Infrastructure · intermediate
Quantization
Quantization reduces model weights from 16- or 32-bit floats to lower-precision types (INT8, INT4) so the model needs less memory and runs faster, usually with minor quality loss.
Explanation
A 70B-parameter model in BF16 needs ~140 GB. In INT4 it needs ~35 GB — small enough to fit on a single consumer GPU. Quantization can be applied post-training (GPTQ, AWQ, GGUF) or built into training (QAT — quantization-aware training).
Modern quantization schemes preserve most of the model's capability at INT8 and a meaningful fraction at INT4. INT2/INT3 schemes exist but typically lose noticeable quality.
Examples
- Llama-3-70B-INT4 running on a 48 GB GPU instead of needing 2 A100s.
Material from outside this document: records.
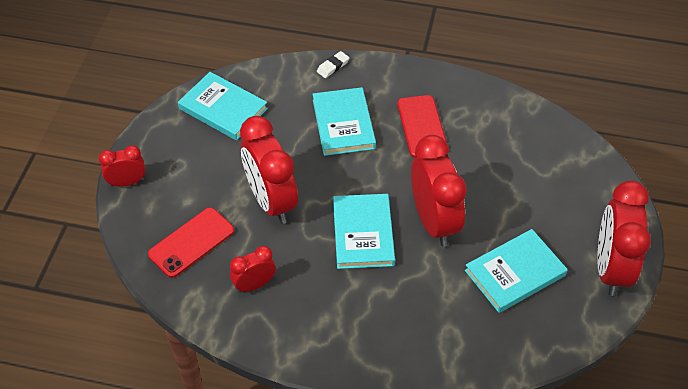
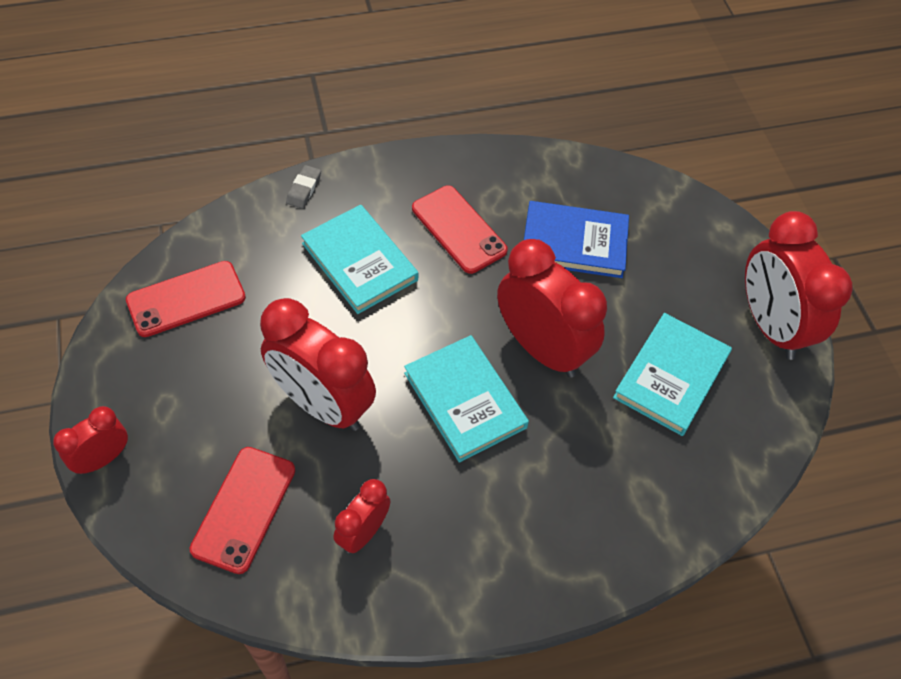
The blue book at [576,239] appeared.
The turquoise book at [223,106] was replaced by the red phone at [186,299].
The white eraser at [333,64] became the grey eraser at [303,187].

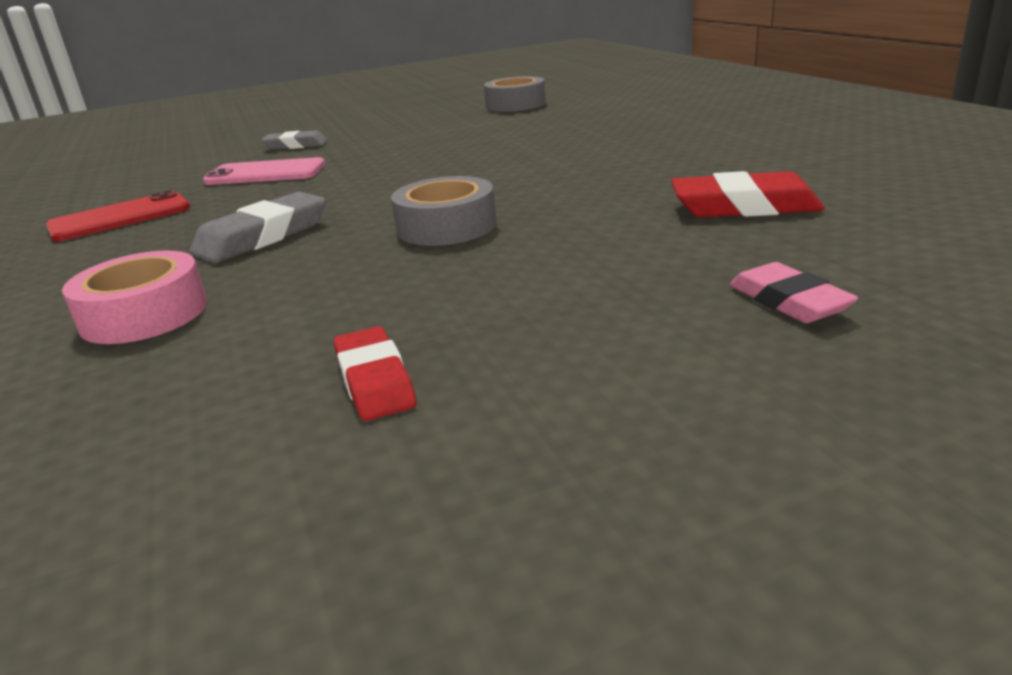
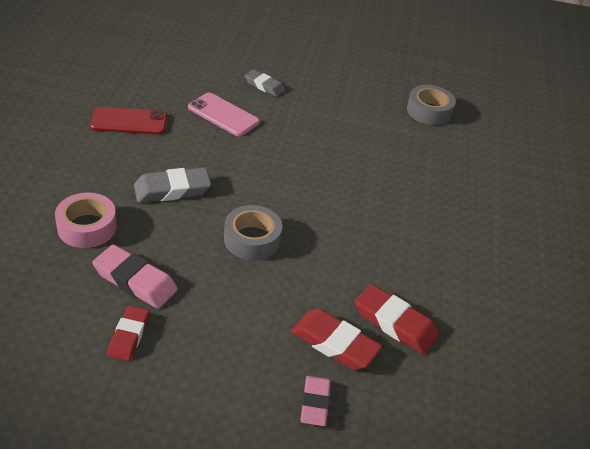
The pink eraser at [135,277] appeared.
The red eraser at [336,339] appeared.

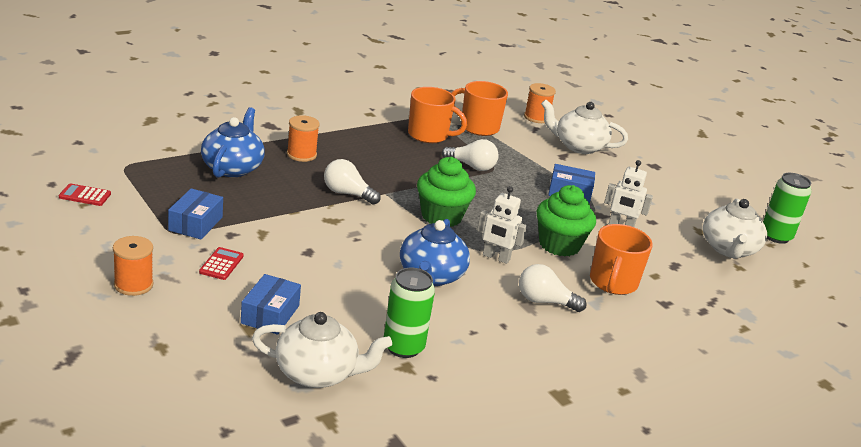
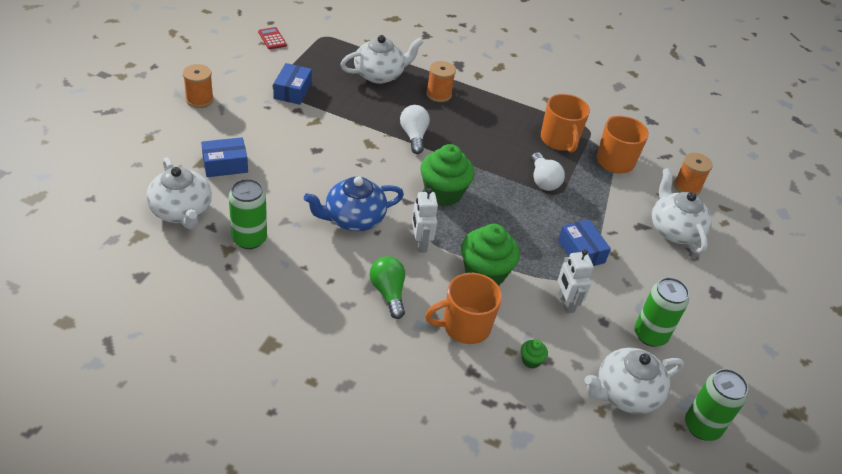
The red calculator at [221,263] disappeared.
The green cupcake at [534,354] appeared.
The green can at [661,312] appeared.
The blue teapot at [233,142] became the white teapot at [381,59].
The white light bulb at [552,288] became the green light bulb at [387,287].
The blue box at [195,213] turned 60 degrees counterclockwise.

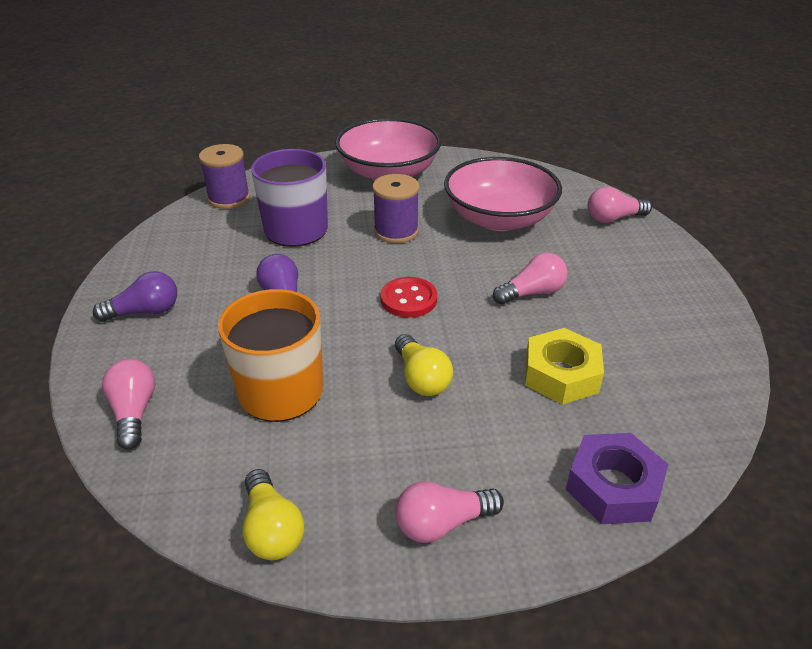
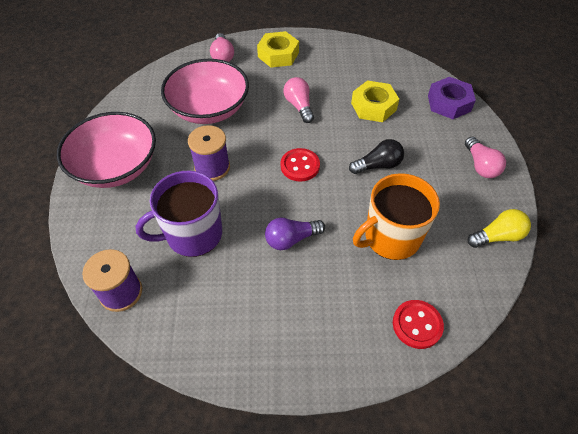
The purple light bulb at [135,296] disappeared.
The yellow nut at [278,49] appeared.
The pink light bulb at [129,404] was replaced by the red button at [418,324].
The yellow light bulb at [424,365] became the black light bulb at [376,156].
- GGUF quantized weights running on a laptop via llama.cpp.
When to use quantization
When inference memory or speed is the binding constraint and you can tolerate a small quality drop.
Frequently asked
What is Quantization?
Quantization reduces model weights from 16- or 32-bit floats to lower-precision types (INT8, INT4) so the model needs less memory and runs faster, usually with minor quality loss.
What is an example of quantization?
Llama-3-70B-INT4 running on a 48 GB GPU instead of needing 2 A100s.
How is Quantization related to Inference?
Quantization and Inference are both infrastructure concepts. Inference is what happens when you actually run a trained model on new input. For LLMs that means generating tokens one at a time, with sampling and a KV cache.
When should I use quantization?
When inference memory or speed is the binding constraint and you can tolerate a small quality drop.
Is Quantization considered intermediate?
Quantization is generally considered intermediate-level material in the AI and LLM space.